Jesús supera las tentaciones: opta por la Palabra de Dios como único alimento capaz de saciar totalmente el corazón del hombre (Mt 4,4); se fía del Padre y de su plan (v. 7); escoge respetar la primacía de Dios, el único que es digno de recibir la reverente adoración del hombre (v. 10). Las tentaciones eran como “tres atajos para no pasar por la cruz” (Fulton Sheen), pero Jesús la acepta, con amor, y muere perdonando. Y así ha vencido; el pecado de Adán (I lectura) ha sido superado en Jesús, nuevo Adán, quien ofrece gracia sobreabundante, para todos (II lectura). He aquí nuestra salvación: Jesús nos ha indicato el camino  -¡seguir sus huellas!-  y nos da la fuerza para seguirLe.*

 

Jesús enfrenta las tentaciones con la fuerza del Espíritu (Mt 4,1), del que está lleno desde el seno de su Madre y después del bautismo (Mt 3,16). Es es Espíritu de la Pascua y de Pentecostés. A veces se ha creído que poder, dinero, dominio, supuesta superioridad, super-activismo… fueran caminos apostólicos. Por eso el misionero tiene necesidad del mismo Espíritu de Jesús, que es el agente principal de la evangelización (cfr EN 75) y el protagonista de la misión (cfr RMi 21).

 

 

Palabra del Concilio

* “Siguiendo las huellas de su Maestro, manso y humilde de corazón, (el misionero) manifieste que su yugo es suave y su carga ligera. Con una vida realmente evangélica, con mucha paciencia, con longanimidad, con suavidad, con caridad sincera dé testimonio de su Señor, si es necesario, hasta la efusión de la sangre. Dios le concederá valor y fortaleza para conocer la abundancia de gozo que se encierra en la experiencia intensa de la tribulación y de la absoluta pobreza. Esté convencido de que la obediencia es virtud característica del ministro de Cristo, quien con su obediencia redimió al mundo”.
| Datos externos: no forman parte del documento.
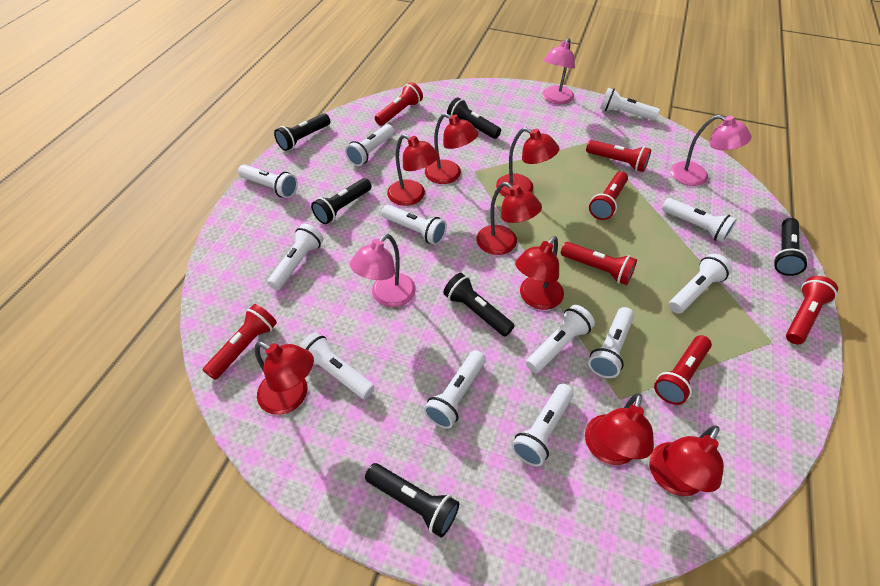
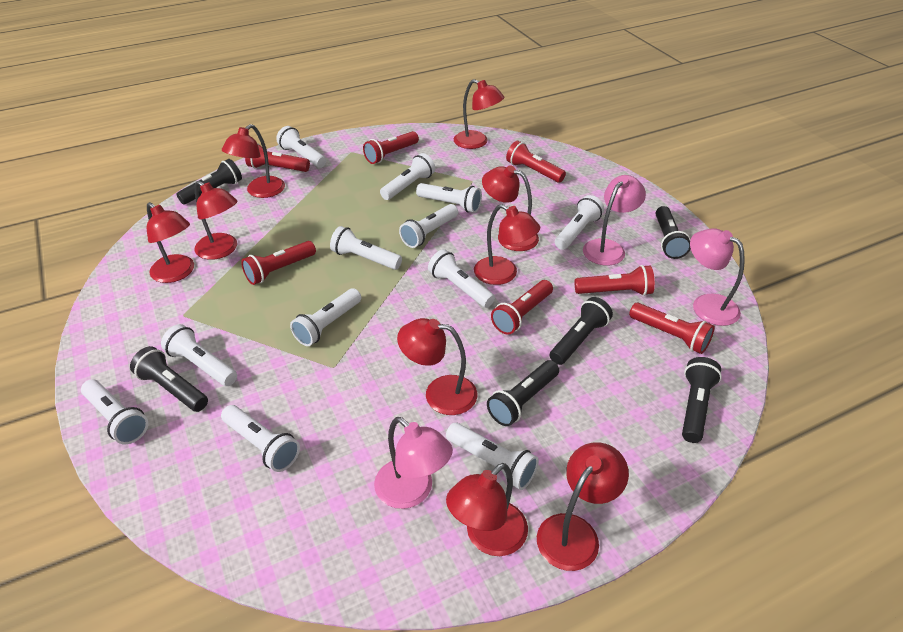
red lamp: 8 -> 9

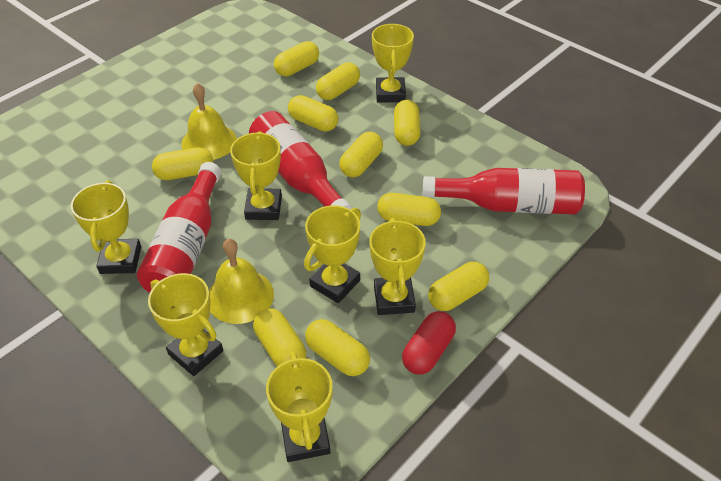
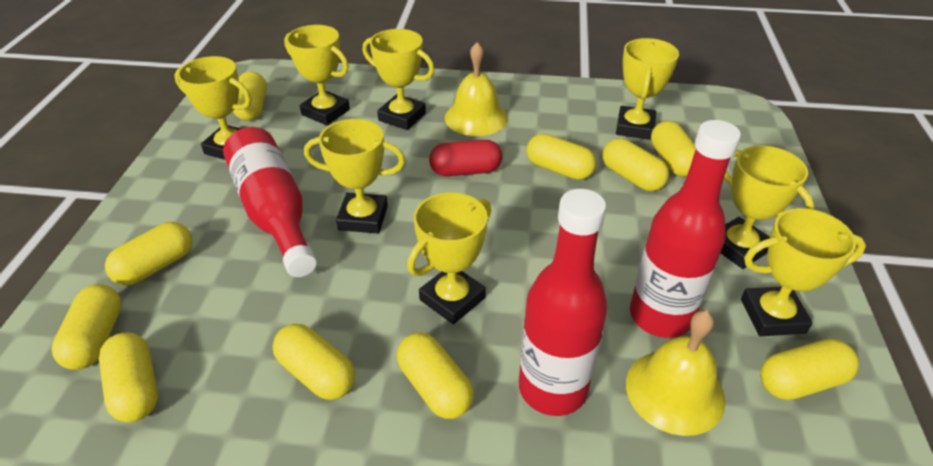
yellow trophy: 7 -> 8

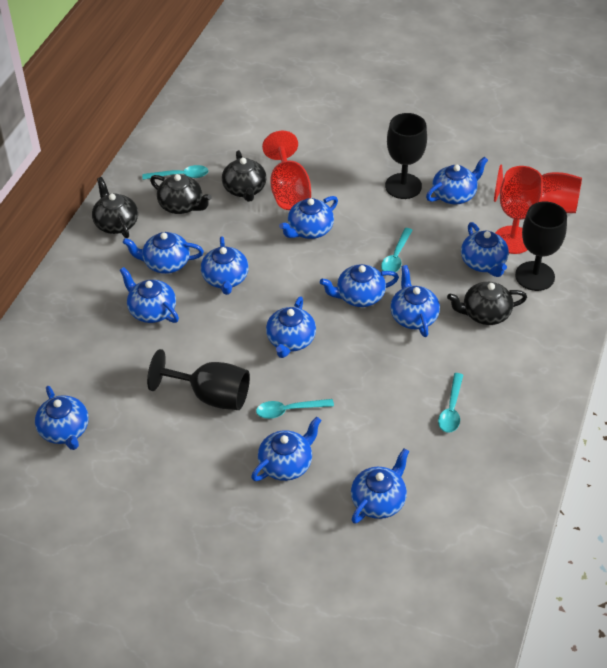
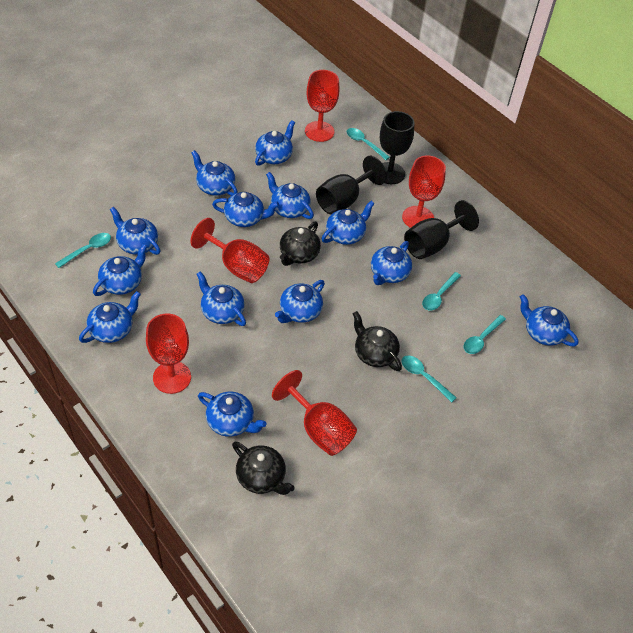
black teapot: 4 -> 3
blue teapot: 12 -> 13
red goblet: 3 -> 5
turquoise spoon: 4 -> 5

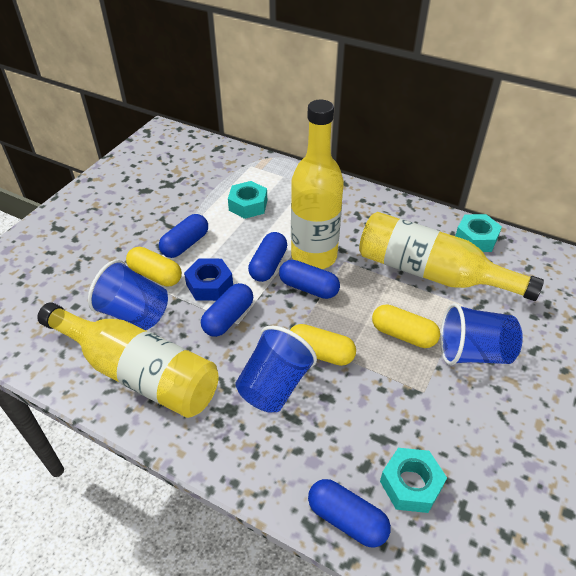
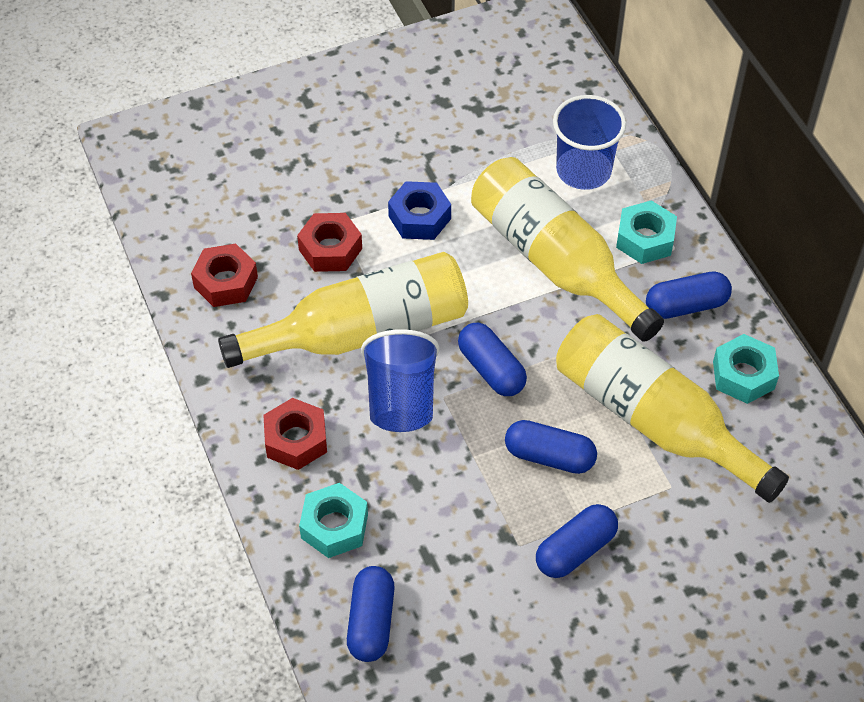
blue cup: 3 -> 2
red nut: 0 -> 3
yellow capsule: 3 -> 0

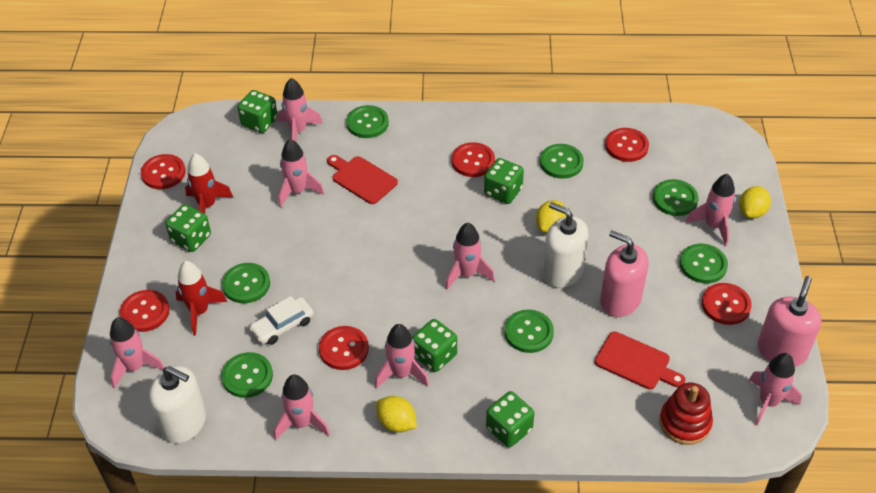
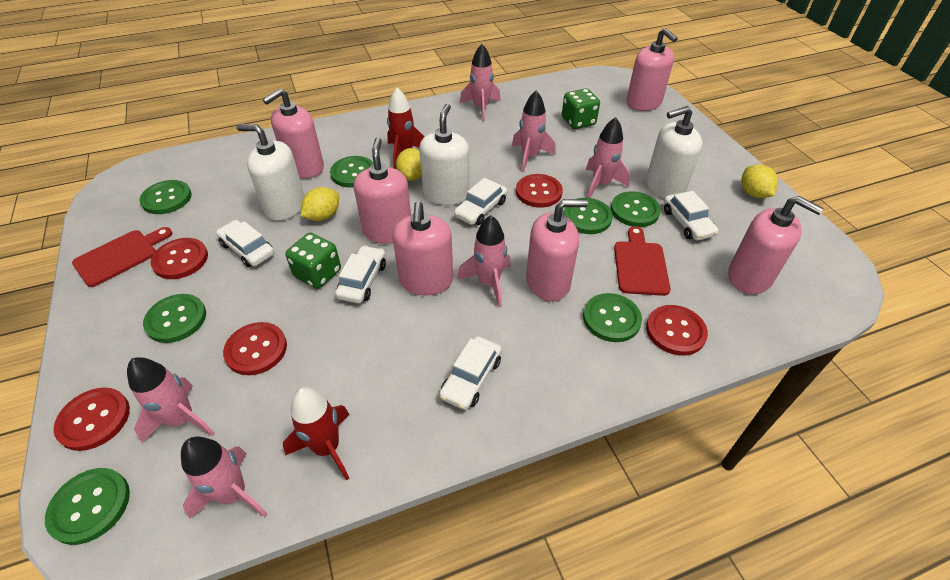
green dice: 5 -> 2
pink rocket: 8 -> 6
pink soap dispenser: 2 -> 6
red button: 6 -> 5
red stacking toy: 1 -> 0
white car: 1 -> 5
white soap dispenser: 2 -> 3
Decreto conciliar sobre la actividad misionera, Ad Gentes, 24.

 

 

Siguiendo los pasos de los Misioneros

- 14/2: Ss. hermanos Cirilo, monje (+Roma 869), y Metodio, obispo (+885), nacidos en Tesalónica; fueron grandes evangelizadores de los pueblos eslavos y danubianos. Son co-patronos de Europa.

- 15/2: S. Claudio La Colombière (1641-1682), sacerdote jesuita, promotor de la devoción al Corazón de Cristo.

- 16/2: B. José Allamano (1851–1926), fundador de los Institutos de los Misioneros y de las Misioneras de la Consolata.

- 17/2:  Ss. Siete Fundadores de la Orden de los Siervos de María (Florencia, s. XIII), mendicantes y misioneros.